Ramsay fue a uno de los despachos, buscando el teléfono. Encontró en la guía el número de la Computer y llamó. No le fue nada difícil averiguar que, en efecto, Ted Laurens tuvo grandes problemas con los últimos envíos de material, antes de morir. Sin que se supiera por qué, algunas máquinas llegaban completamente descompensadas, mientras que otras llegaban en perfectas condiciones, siendo el embalaje el mismo para unas que para otras. Resultaba inexplicable.

Ramsay preguntó:

—¿Ted Laurens tuvo problemas laborales con ustedes?

—Bueno… Nadie habló de despedirle, claro que no. Era un excelente técnico. Pero la verdad es que estaba completa mente descentrado con lo que ocurría, y últimamente apenas conciliaba el sueño y apenas se alimentaba. Su única obsesión consistía en averiguar las causas de lo que estaba sucediendo.

—¿Hacían siempre los envíos por mar?

—Sí. Era más seguro.

—¿Por medio de qué compañía?

—La Atlantic Sea.

—¿Reclamaron ustedes a esa compañía por los desperfectos de las máquinas?

—Claro que reclamamos, pero sin ningún resultado. Y es que, verdaderamente, la compañía marítima tenía razón. Las cajas estaban intactas, como los precintos y los embalajes. Ninguna máquina había sufrido desperfectos por maltrato o por choque. Lo que pasaba era que funcionaban mal.

—¿Lograron averiguar las causas?

—No, nunca.

—¿Y Laurens? ¿Lo logró?

—De ninguna manera. Murió cuando lo estaba intentado.

—Después de la muerte de Laurens, ¿han seguido enviando máquinas por medio de la misma compañía?

—Sí, claro. Es nuestro negocio.

—¿Se estropean?

—Mucho menos que antes.

—Oiga… —Ramsay tragó saliva antes de hablar—. Le voy a hacer una pregunta que tal vez no tenga sentido. Pero… ¿Laurens presentaba muestras de magnetismo en su cuerpo? Quiero decir… ¿podía él alterar las máquinas sin darse cuenta?

—¿Quiere usted decir si era como esos hombres que con el pensamiento doblan cucharillas o algo así?

—Sí. Es más o menos eso lo que estoy preguntando.

—Absurdo. Laurens era un hombre perfectamente normal. Un buen padre de familia, uno de esos tipos que jamás causan ningún problema. Además, si hubiese tenido magnetismo propio, cosa que ninguno de nosotros notó jamás, le hubiera sido imposible trabajar con aparatos magnéticos de alta precisión, ¿no cree? Lo que estoy diciendo es que los hubiese estropeado desde el primer momento.

Ramsay musitó:

—Me hago cargo.

No cabía duda de que el tipo que estaba al otro lado de la línea tenía toda la razón.

Pero «algo» tenía que haber, «algo» que él no comprendía y que parecía estar más allá de las fronteras de este mundo. Por eso preguntó con voz opaca:

—Supongo que ustedes han pensado mucho en esto, desde que empezó a suceder.

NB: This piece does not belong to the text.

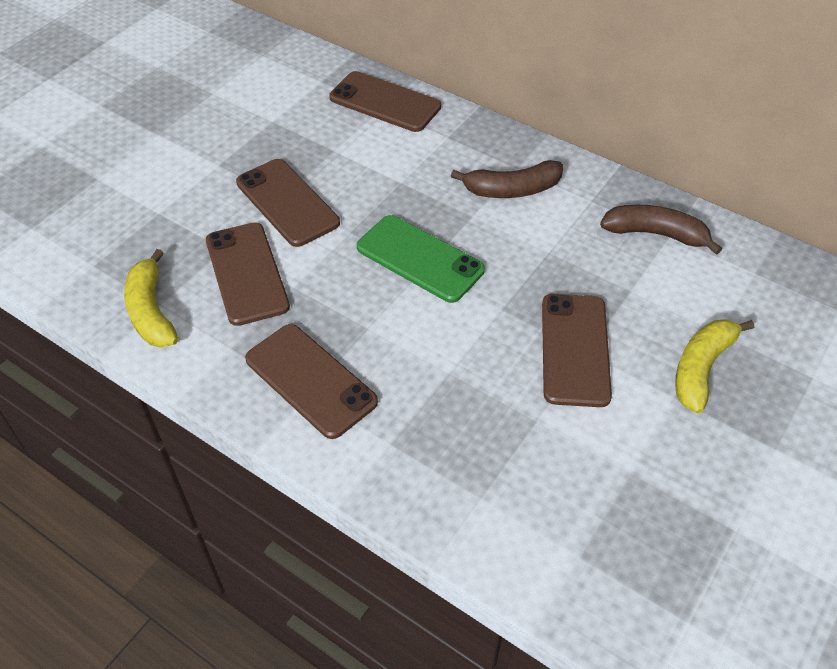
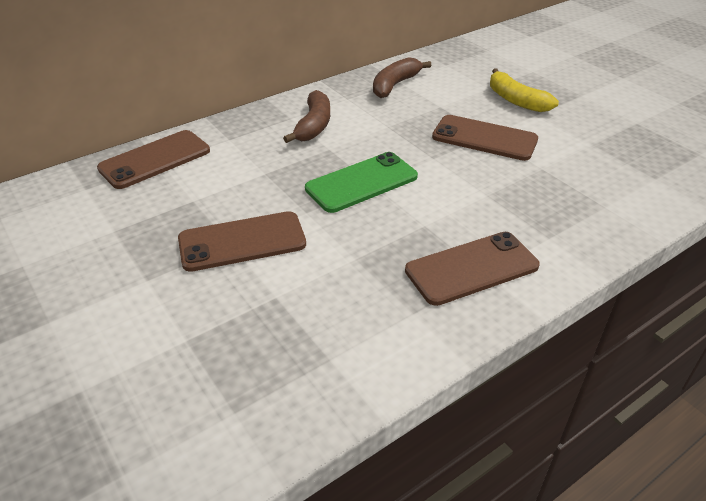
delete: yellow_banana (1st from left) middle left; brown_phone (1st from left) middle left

—Mucho. Ha sido una auténtica obsesión para nosotros. Y también lo era para el pobre Ted Laurens.

—¿Han encontrado alguna explicación?

La voz del otro lado del cable llegó infinitamente lejana.

—Ninguna explicación, amigo —dijo aquella voz—, pero no nos pregunte a nosotros.

—¿Pues a quién?

—Pregunte en el infierno.

Ramsay dejó caer el auricular poco a poco.

Sentía que la mano le quemaba.

Le parecía como si el aire estuviese cargado de electricidad.

Y fue entonces cuando lo oyó.

El grito desesperado, el grito de horror de Chris Laurens.